C-level interface between Python and R (R running as an embedded process)
R objects exposed to Python without the need to copy the data over
Conversely, Python’s numpy arrays can be exposed to R without making a copy
Low-level interface (close to the R C-API) and high-level interface (for convenience)
In-place modification for vectors and arrays possible
R callback functions can be implemented in Python
Possible to have anonymous R objects with a Python label
Python pickling possible
Full customization of R’s behavior with its console (so possible to implement a full R GUI)
MSWindows with limited support

pyrserve:

native Python code (will/should/may work with CPython, Jython, IronPython)
use R’s Rserve
advantages and inconveniences linked to remote computation and to RServe

pyper:

native Python code (will/should/may work with CPython, Jython, IronPython)
use of pipes to have Python communicate with R (with the advantages and inconveniences linked to it)

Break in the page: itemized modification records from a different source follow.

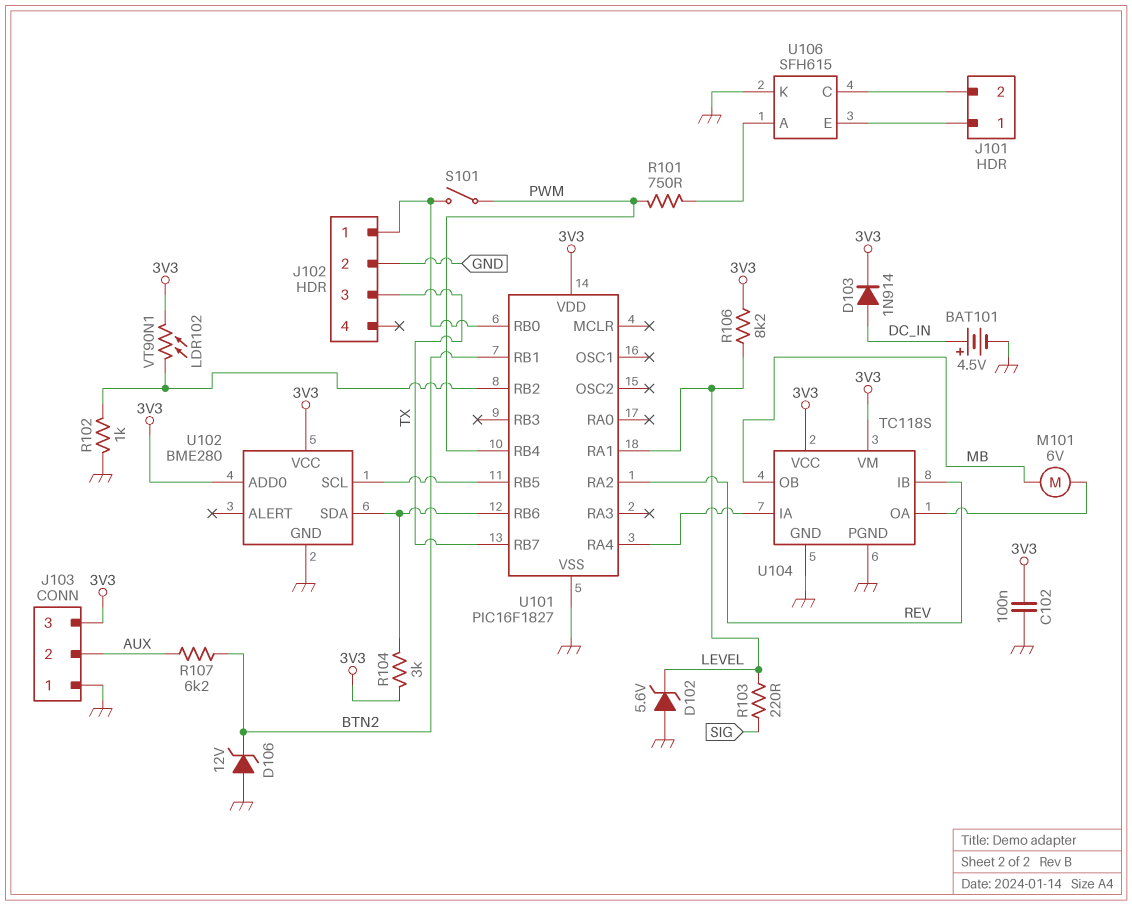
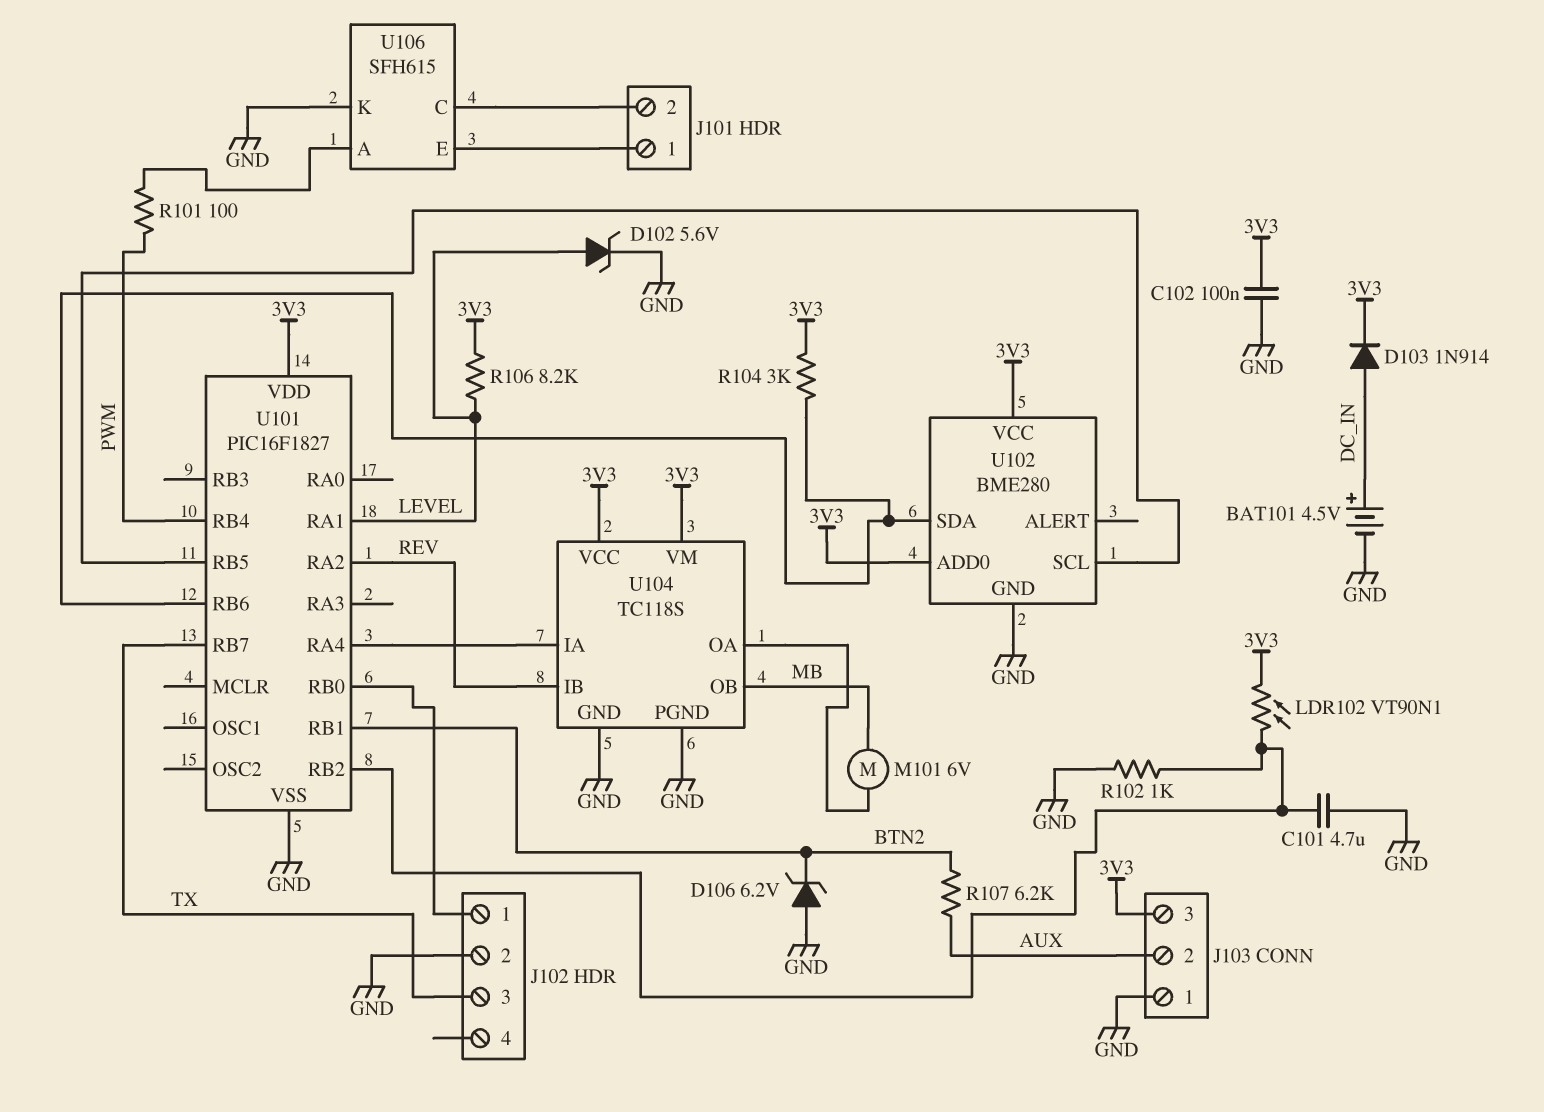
C101: none -> 4.7uF (GND, U101/RB2)
D102: zener 5.6V (A GND, K LEVEL) -> zener 5.6V (A LEVEL, K GND)
D106: zener 12V (A GND, K BTN2) -> zener 6.2V (A GND, K BTN2)
R101: 750 (PWM, U106/A) -> 100 (PWM, U106/A)
R103: 220 (LEVEL, SIG) -> none
S101: switch (J102/1, PWM) -> none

edit: Windows support for rpy2

Answered By: lgautier

in pyper, i can’t pass large matrix from python to r instance with assign(). however, i don’t have issue with rpy2.
it is just my experience.

Answered By: statcompute

From a developer’s prospective, we used to use rpy/rpy2 to provide statistical and drawing functions to our Python-based application. It has caused huge problems in delivering our application because rpy/rpy2 needs to be compiled for specific combinations of Python and R, which makes it infeasible for us to provide binary distributions that work out of box unless we bundle R as well. Because rpy/rpy2 are not particularly easy to install, we ended up replacing relevant parts with native Python modules such as matplotlib. We would have switched to pyrserve if we had to use R because we could start a R server locally and connect to it without worrying about the version of R.

Answered By: user2283347